In the face of this sweeping and conclusive opinion delivered privately to the king, there was apparently no hope for any one who should have to answer in that court for refusal. Hampden’s Case, 1637 Shortly thereafter, however, such a case came up. John Hampden, a gentleman of Buckinghamshire, had refused to pay the assessment of 20s. which was laid upon some of his lands, and by reason of his refusal was summoned to the Exchequer. He appeared and answered to the charge in November, 1637. He was defended by the brilliant Oliver St. John and Mr. Holborne. Solicitor General Littleton and Attorney General Bankes conducted the case for the crown.
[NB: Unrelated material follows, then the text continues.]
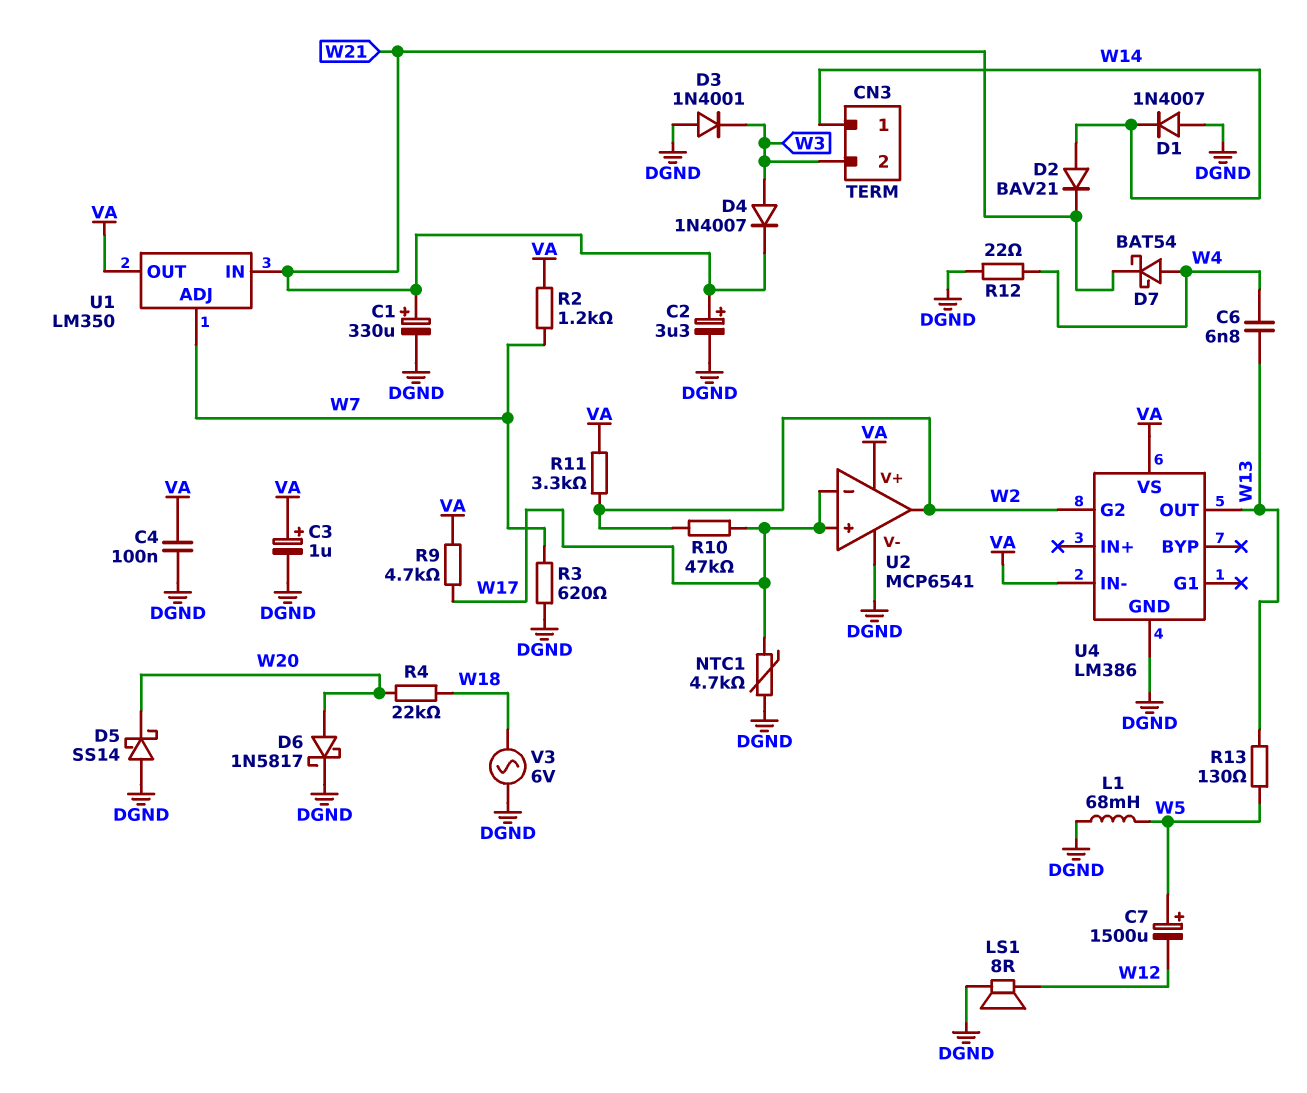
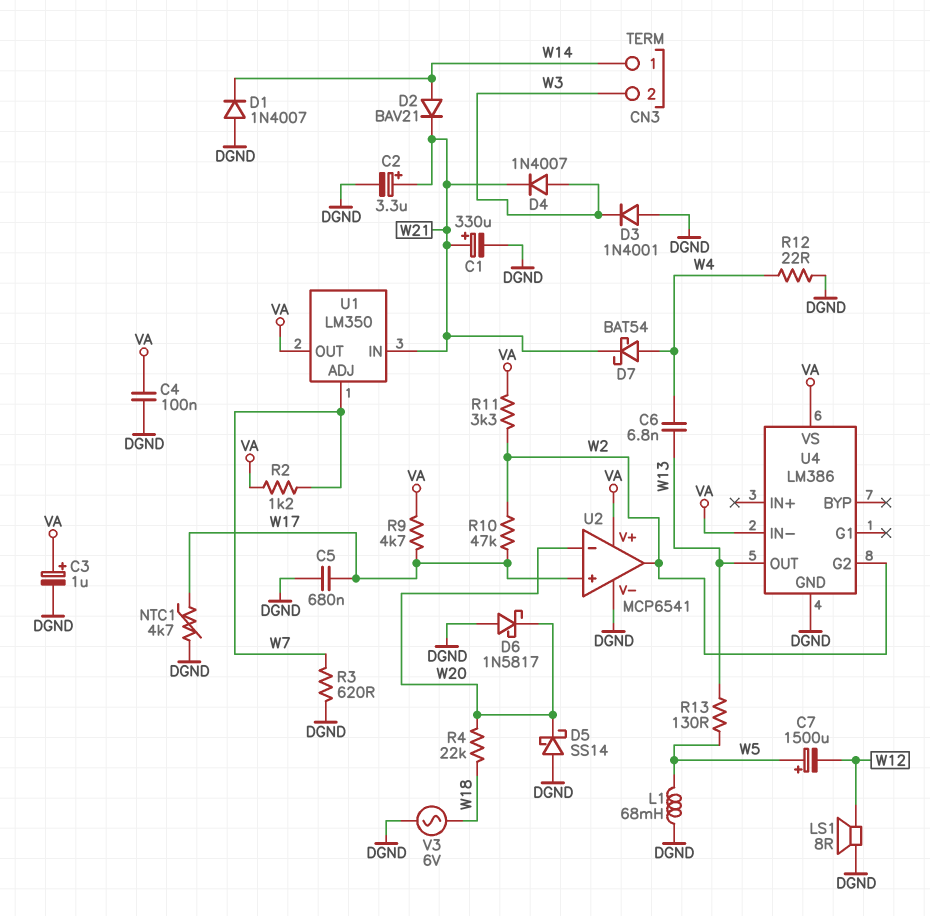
C5: none -> 680nF (DGND, W17)
D6: schottky 1N5817 (A W20, K DGND) -> schottky 1N5817 (A DGND, K W20)
U2 pin in-: W17 -> W20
The question upon which the case was argued may be phrased as follows: “Whether the king had a right on his own allegation of public danger to require an inland county to furnish ships, or a prescribed sum of money by way of commutation, for the defense of the kingdom?”[360] The argument for Hampden can be summed up under five heads:

The case for the defendant

I. The law and constitution of England provide certain ordinary revenues for the defense of the realm. These comprehend the military forces provided by those holding lands by military tenure; the liability of the Cinque Ports and others holding similarly to provide a quota of ships, by reason of their tenure; the feudal and other revenues inherent in the crown; the customs on wool and leather, and tunnage and poundage, and other special dues which were wont to be granted to the king in time of danger.[361]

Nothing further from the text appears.